Şilili akademisyen, ülkesindeki deprem önlemlerini anlattı: 'İnsanlar inşaatı ciddiye alıyor'

A
A
A
Şilili akademisyen, ülkesindeki deprem önlemlerini anlattı: 'İnsanlar inşaatı ciddiye alıyor'

Şilili akademisyen Prof. Matias Hube, "Ülkenin olabildiğince hızla toparlanması en iyisi. Deprem sonrası mücadele etmek çok zordur. Bu nedenle, etkilenen bölgeyi iyileştirmek için toplum olarak tüm çabanızı gösterebileceğiniz konusunda en iyi görüşe sahibim. Umarım, aynı şey için bazı değişiklikler yapabilirsiniz" dedi.

Şili Katolik Üniversitesi İnşaat ve Jeoteknik Mühendisliği Bölümü Öğretim Üyesi Prof. Matias Hube, Türkiye'de meydana gelen depremi ve Şili'nin aldığı önlemleri İHA muhabirine değerlendirdi. Şili'de insanların deprem tehlikesinin daha çok farkında olduğunu belirten Hube, "Yani insanlar son 100-200 yılda birkaç deprem yaşadı. Bu nedenle, son yıllarda inşaat uygulamaları değişiyor, gelişiyor ve toplum deprem tehlikesinin daha fazla farkına varıyor. Bu nedenle insanlar onlara çok dikkat ediyor, garip şeyler yapmıyorlar. İnşaat işlerini ciddi bir şekilde yapıyorlar ve yapılarda değişiklik yapmıyorlar. Bu benim hissim. İnsanlar inşaatı ciddiye alıyor" diye konuştu.

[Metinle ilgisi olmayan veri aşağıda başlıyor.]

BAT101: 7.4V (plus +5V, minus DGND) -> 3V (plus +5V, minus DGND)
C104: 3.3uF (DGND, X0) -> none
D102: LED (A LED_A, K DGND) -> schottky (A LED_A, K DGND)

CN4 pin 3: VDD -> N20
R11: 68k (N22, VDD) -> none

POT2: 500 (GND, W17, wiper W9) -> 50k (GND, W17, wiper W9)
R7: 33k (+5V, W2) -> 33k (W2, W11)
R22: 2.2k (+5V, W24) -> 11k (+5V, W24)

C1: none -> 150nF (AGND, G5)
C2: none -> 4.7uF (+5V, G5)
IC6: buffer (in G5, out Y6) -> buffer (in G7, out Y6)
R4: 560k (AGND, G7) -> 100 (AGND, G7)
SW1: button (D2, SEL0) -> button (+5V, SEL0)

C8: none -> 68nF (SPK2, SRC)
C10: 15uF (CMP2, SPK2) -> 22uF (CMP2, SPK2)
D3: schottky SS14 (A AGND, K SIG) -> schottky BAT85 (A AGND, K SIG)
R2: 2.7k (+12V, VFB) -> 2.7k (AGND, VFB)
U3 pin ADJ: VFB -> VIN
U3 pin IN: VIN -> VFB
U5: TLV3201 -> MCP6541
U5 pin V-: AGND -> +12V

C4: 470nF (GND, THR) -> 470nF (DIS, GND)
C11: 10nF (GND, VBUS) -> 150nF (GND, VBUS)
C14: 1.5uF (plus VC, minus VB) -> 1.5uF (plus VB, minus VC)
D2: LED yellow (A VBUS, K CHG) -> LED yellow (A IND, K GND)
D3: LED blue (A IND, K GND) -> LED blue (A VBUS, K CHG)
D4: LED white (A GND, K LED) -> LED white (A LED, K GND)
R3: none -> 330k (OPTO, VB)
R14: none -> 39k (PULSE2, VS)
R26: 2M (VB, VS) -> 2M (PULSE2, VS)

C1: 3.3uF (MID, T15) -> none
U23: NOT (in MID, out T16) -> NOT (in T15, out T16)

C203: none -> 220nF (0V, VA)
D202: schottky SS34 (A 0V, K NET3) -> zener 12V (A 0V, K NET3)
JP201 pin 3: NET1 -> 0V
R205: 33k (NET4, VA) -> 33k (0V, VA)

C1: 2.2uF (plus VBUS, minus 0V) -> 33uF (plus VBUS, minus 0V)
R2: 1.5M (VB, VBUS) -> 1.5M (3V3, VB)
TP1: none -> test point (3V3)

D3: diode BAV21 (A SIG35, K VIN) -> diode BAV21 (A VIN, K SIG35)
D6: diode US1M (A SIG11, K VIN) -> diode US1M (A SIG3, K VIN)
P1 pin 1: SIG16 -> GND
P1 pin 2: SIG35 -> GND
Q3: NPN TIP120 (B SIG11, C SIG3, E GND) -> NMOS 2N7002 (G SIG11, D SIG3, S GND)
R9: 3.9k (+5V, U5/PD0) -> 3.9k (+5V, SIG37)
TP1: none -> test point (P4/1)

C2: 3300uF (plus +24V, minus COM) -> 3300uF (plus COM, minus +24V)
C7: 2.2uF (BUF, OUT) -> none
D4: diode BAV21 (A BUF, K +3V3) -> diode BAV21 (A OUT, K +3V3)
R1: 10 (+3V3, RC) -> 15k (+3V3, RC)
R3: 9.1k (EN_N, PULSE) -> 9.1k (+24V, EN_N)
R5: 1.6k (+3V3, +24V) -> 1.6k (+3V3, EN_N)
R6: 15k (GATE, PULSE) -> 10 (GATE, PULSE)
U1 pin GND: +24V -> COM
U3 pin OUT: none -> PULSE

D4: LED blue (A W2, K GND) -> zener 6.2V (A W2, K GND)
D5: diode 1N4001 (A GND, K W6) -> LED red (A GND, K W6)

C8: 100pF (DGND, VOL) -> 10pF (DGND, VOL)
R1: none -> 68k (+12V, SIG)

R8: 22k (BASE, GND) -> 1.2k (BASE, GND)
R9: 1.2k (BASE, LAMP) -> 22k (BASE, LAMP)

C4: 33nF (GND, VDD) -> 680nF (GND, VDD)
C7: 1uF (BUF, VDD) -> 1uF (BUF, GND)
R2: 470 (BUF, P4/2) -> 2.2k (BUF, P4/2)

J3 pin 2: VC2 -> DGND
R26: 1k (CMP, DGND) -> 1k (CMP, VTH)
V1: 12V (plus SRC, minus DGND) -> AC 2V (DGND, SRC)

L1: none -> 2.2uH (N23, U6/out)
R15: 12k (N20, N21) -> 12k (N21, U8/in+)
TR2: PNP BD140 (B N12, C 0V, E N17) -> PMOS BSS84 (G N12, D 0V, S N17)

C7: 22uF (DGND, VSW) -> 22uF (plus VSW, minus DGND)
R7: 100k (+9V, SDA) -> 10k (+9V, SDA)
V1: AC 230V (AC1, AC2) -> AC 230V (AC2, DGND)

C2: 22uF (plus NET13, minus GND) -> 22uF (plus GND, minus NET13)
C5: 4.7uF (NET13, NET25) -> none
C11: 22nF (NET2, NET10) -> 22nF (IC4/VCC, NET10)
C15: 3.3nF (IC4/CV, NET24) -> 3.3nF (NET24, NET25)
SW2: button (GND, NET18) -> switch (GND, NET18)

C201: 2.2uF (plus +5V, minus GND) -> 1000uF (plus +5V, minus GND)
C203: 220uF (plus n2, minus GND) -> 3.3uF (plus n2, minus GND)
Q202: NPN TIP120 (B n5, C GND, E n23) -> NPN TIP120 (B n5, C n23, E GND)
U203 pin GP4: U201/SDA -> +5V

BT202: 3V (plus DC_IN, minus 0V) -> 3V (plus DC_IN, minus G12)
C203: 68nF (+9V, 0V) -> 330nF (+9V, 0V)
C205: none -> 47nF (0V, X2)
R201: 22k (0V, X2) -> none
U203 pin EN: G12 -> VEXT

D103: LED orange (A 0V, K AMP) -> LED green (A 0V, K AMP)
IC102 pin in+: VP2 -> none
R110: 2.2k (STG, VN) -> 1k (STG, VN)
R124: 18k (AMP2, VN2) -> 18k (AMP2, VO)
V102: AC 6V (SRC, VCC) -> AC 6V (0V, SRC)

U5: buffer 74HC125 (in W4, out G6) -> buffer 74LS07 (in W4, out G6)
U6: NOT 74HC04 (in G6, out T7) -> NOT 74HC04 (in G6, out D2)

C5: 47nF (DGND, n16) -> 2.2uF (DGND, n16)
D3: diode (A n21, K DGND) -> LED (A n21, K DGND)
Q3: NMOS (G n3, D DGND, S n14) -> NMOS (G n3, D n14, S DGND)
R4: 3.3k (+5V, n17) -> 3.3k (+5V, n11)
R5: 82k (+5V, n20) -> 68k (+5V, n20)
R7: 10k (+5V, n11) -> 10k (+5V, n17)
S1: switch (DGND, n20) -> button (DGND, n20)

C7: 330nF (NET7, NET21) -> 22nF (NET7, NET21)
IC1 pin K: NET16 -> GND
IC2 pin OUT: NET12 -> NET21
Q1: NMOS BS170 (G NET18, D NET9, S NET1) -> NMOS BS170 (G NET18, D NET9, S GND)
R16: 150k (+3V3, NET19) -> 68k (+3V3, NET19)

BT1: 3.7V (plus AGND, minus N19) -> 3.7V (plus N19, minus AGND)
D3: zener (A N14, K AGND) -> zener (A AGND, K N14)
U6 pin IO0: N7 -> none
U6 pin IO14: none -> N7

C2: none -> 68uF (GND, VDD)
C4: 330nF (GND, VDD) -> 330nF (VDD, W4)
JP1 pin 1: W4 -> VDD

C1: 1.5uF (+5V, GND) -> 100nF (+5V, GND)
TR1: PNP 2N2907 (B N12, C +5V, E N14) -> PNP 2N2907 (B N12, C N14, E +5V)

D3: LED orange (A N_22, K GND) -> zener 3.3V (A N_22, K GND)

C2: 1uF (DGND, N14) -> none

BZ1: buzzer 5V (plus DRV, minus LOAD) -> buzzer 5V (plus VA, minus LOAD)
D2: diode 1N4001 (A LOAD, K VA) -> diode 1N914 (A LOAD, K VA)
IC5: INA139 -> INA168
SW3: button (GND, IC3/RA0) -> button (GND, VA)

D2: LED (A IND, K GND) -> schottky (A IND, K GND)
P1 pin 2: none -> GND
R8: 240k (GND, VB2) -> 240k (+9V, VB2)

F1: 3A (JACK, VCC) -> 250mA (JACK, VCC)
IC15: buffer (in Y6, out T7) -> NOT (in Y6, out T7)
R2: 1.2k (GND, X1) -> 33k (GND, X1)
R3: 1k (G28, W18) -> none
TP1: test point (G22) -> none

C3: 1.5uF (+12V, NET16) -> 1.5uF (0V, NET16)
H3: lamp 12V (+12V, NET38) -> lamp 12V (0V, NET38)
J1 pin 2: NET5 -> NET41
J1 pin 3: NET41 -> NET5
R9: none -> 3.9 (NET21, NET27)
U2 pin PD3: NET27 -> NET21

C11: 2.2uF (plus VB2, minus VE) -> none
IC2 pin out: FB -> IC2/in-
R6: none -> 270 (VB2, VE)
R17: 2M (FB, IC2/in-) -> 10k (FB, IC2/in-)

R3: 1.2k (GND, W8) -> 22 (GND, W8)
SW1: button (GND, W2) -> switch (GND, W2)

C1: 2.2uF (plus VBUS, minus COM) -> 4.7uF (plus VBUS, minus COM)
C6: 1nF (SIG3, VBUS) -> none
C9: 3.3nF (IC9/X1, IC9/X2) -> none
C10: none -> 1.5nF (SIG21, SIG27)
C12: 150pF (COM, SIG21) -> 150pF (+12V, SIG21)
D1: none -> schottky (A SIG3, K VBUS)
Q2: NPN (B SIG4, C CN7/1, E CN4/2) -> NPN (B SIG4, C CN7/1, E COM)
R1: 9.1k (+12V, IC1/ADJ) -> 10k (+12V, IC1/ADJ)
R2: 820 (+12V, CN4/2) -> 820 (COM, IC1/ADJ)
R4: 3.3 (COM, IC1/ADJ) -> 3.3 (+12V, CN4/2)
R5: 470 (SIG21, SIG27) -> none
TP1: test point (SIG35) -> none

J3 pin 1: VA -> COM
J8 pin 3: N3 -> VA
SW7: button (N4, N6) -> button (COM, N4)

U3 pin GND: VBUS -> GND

Şilili akademisyen, ülkesindeki deprem önlemlerini anlattı: 'İnsanlar inşaatı ciddiye alıyor'

Türkiye'nin hassas yapılara olduğunun altını çizen Hube, "Türkiye bu yapı sistemlerinden bazılarına sahiptir diğer ülkeler gibi. Bu sistemler ‘donatısız yığmadır'. Depreme karşı detaylandırılmamış betonarme karkaslı binalar ve özellikle dolgu duvarlı binalar çok hassastır. Depremden gördüğümüz şey, büyüklüğü 8,0 kadar olmasa da çok büyük bir deprem. Yüzeye çok yakın olduğu için yüzeyde sallanan yer çok büyüktü, aşırı büyüktü. 2010 depreminde (Şili Depremi) hocalarımızın hissettiklerinden iki üç kat daha büyük diyebilirim. Yani çok aşırı büyük" şeklinde konuştu.

"Her depremden sonra bina yönetmeliğini değiştiriyoruz"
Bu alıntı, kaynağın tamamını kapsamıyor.